As for the Nikon D500, that 8MP sensor crop of 20MP does not a good 4K image make. 2 years ago Samsung were doing a 24MP full pixel readout in 16:9 on the NX1 from a Super 35mm sensor, so why can’t Nikon do that in 2016 for $2500?
Canon tease us with the carrot that is Dual Pixel AF but either saddle it with terrible image quality (80D) or a ridiculous codec and high price tag (500Mbit/s MJPEG on the 1D X Mark II). So I haven’t had much pleasure from it yet even though the technology has been out for AGES now, since the 70D.
This is a great shame as truly high performance semi-manual AF is the next game changer for video. Speaking of game changers, so is the Panasonic GX85’s sensor stabilisation in 4K, soon to be seen on the GH5 (in all likelihood).
I am sure Olympus too will give us 4K on the E-M1 II at Photokina. Could that camera be a competitor to the Panasonic GH5? It depends on the sensor crop and the codec as these are the areas I am sure Olympus will manage to screw up compared to the more optimised and video-centric Panasonic.
So in September which is only a week away and at Photokina on the 20th we will see –
Panasonic GH5
Canon 5D Mark IV
Olympus E-M1 II
Fuji X-T2 (available to buy)
Nikon DL fixed lens 1″ 4K cameras (available to buy)

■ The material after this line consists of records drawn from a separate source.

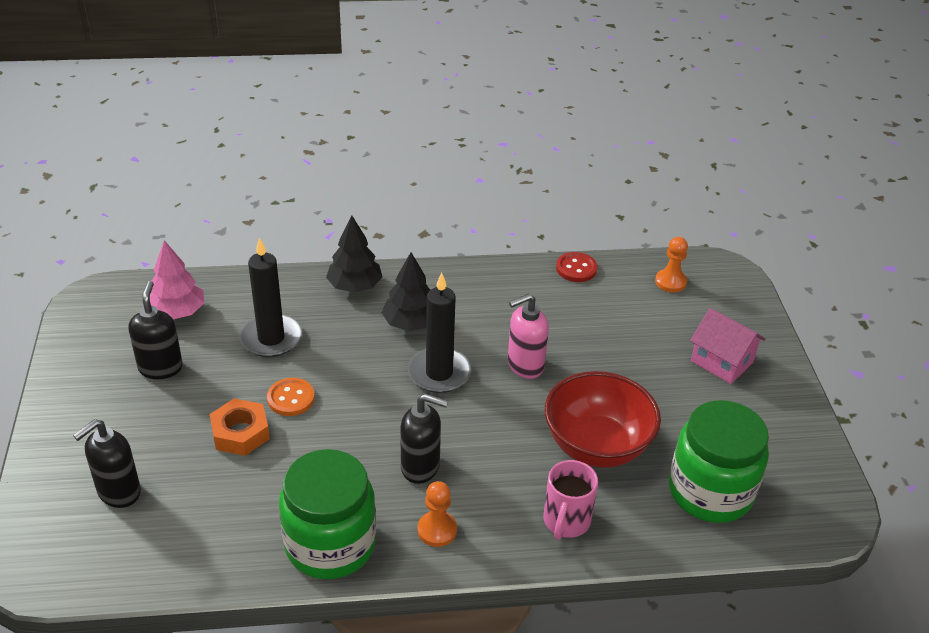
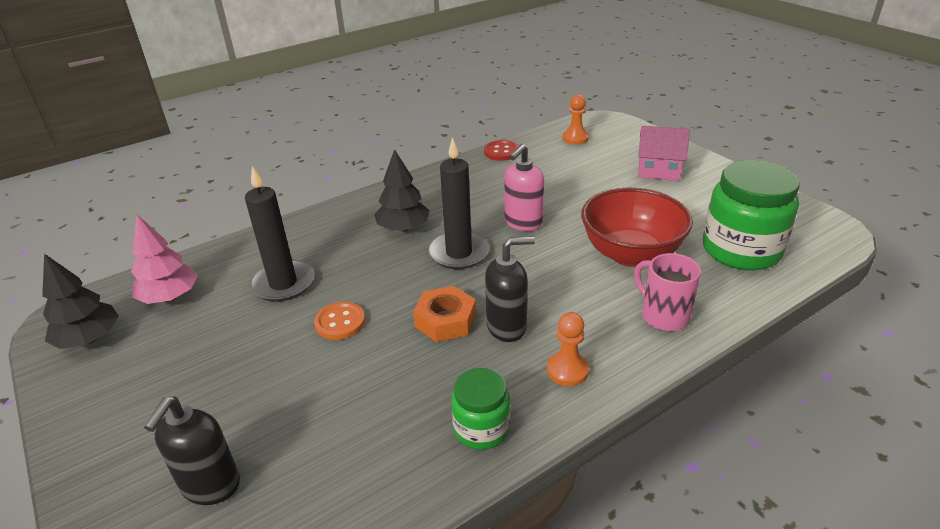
camera: 25 degrees left, 5 degrees down
(160, 367) = (182, 349): black soap dispenser -> none
(240, 433) = (311, 371): orange nut -> orange nut (445, 320)
(330, 544) = (481, 428): green jar -> green jar, size x0.55
(355, 286) = (332, 220): black tree -> black tree (89, 339)
(566, 521) = (663, 315): pink mug -> pink mug turned 150 degrees clockwise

That leaves Nikon and Sony having a relatively quiet show unless they surprise us.
The Canon 5D Mark IV is interesting but I doubt it will have the following features:
Full frame 4K mode (likely a huge crop from 30MP to 8MP)
Canon LOG
4K HDMI output
And I know for a fact it doesn’t have the following:
D750-style articulated screen
XC10’s 305Mbit XF Codec and video-optimised picture profiles
So if it is really a 2x crop EF mount camera in 4K… Oh dear…with no 4K HDMI or LOG profile, not even an EVF or articulated screen, nor a mount that can accept a Speed Booster to mitigate the crop factor, is there really any point in paying $3200 for it?
I can’t see being a more compelling buy for 4K compared to a used 1D C.
It’s a shame because Canon could quite easily have put the glorious 305Mbit/s XF codec from the XC10 in the camera along with the superb set of pictures profiles and Canon LOG. As it is the 5D Mark IV just doesn’t move things on for video based on the specs that have already come out. The only reason I’d get it is for stills and Dual Pixel AF.
So that leaves the Panasonic GH5… and since the rest is a debacle a lot rests on it’s little shoulders. Otherwise the unthinkable will happen and Fuji will walk off with the video crown of 2016, having come from the back of the field!
My big hope for the GH5 is that they put a Panasonic version of Dual Pixel AF on the sensor, and that it works with Canon lenses via the Speed Booster.
Really this camera will have pretty much everything else nailed.
In all likelihood it will have –
V-LOG included this time and not as a paid extra
Similar or better 5 axis IBIS compared to the cheap GX85
Step up in codec performance in 4K (higher bitrate and possibly even 4:2:2 internally)
Eliminate the further sensor crop when recording 4K?
If all that is the case then the GH5 is going to be mega, barring any unexpected disaster like a 30MP sensor or something else stupid. Although the sensor size is an issue for many people, the native glass for Micro Four Thirds continues to get even more remarkable (if the Leica 42.5mm F1.2 and 12mm recently announced are anything to go by). Surely the Metabones Speed Booster will continue to improve in quality as well, as that is a genuine Super 35mm look from our lenses on the GH5.